Its "explicit closure" is empty, meaning it cannot reference any server data.
*/}
<Script
script={createBrowserScript(
() => console.log("component loaded")
)}
/>
<button
{/*
When the button is clicked, the inner lambda is executed.
- `e` is of type `EventArgs<HTMLAnchorElement, MouseEvent>`
- `nameInBrowser` is automatically deduced to be of type `string`
and contains the value `"Axel"` at runtime.
*/}
browser:onclick={createEventHandler((nameInBrowser) => (e) => {
e.preventDefault();
alert(`Hello, ${nameInBrowser}!`);
}, nameOnServer)}
>
Patients
</button>
</>
);
}
Frames
A frame is a dynamic part of an HTML page whose contents can be replaced with HTML returned from fetch
requests.
The frame's HTML nodes are not simply replaced, they are merged with the new HTML nodes returned by the server using a variant of React's reconciliation algorithm.

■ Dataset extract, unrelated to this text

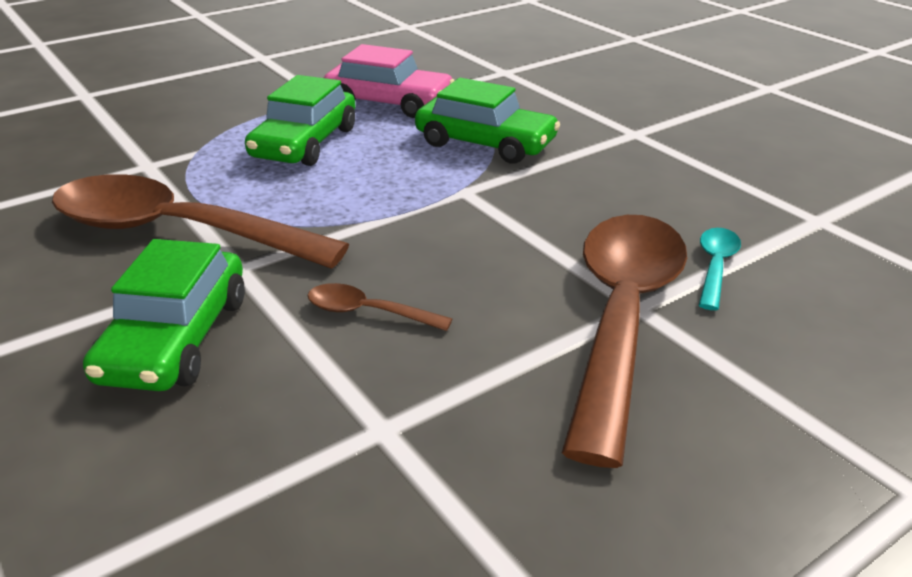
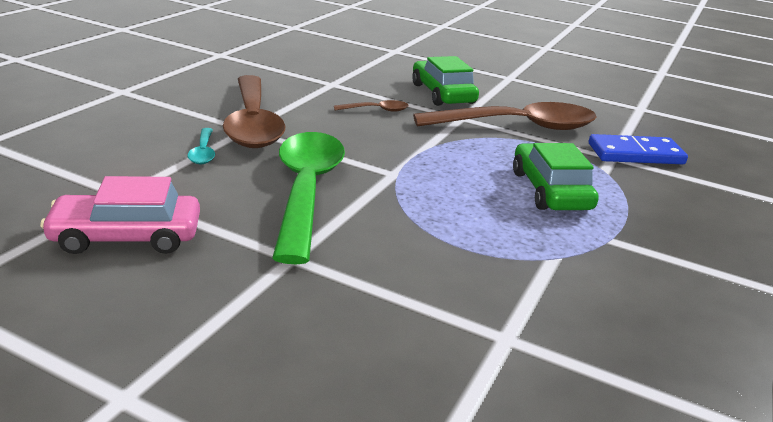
camera: 150 degrees right, 5 degrees down
(107, 163) = (635, 154): none -> blue domino
(389, 103) = (555, 248): pink car -> pink car (126, 236)
(485, 143) = (418, 216): green car -> none
(588, 187) = (306, 190): none -> green spoon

This ensures that certain browser state, such as CSS animations, focused nodes, or scroll positions of textarea
s don't get lost on frame updates.
const frameRoutes = routes({
"GET /": RenderPage,
"GET /my-frame": RenderFrame,
});
const href = getHrefs(frameRoutes);
const MyFrame = createFrame("myFrame");
function RenderPage() {
return (
<>
<A href={href("GET /my-frame")} target={MyFrame}>
Update frame
</A>
<RenderFrame />
</>
);
}
function RenderFrame() {
return (
<MyFrame>
{Date.now()}
</MyFrame>
);
}
The frame gets rendered for the first time when RenderPage
is executed on the original page load.
Once the user clicks on the link, HyTTS' runtime library issues a fetch
request to the server, which returns the HTML produced by RenderFrame
.
The frame's new contents get merged into the current DOM, in this case simply replacing the original request's date with the date the server rendered the response of the click event.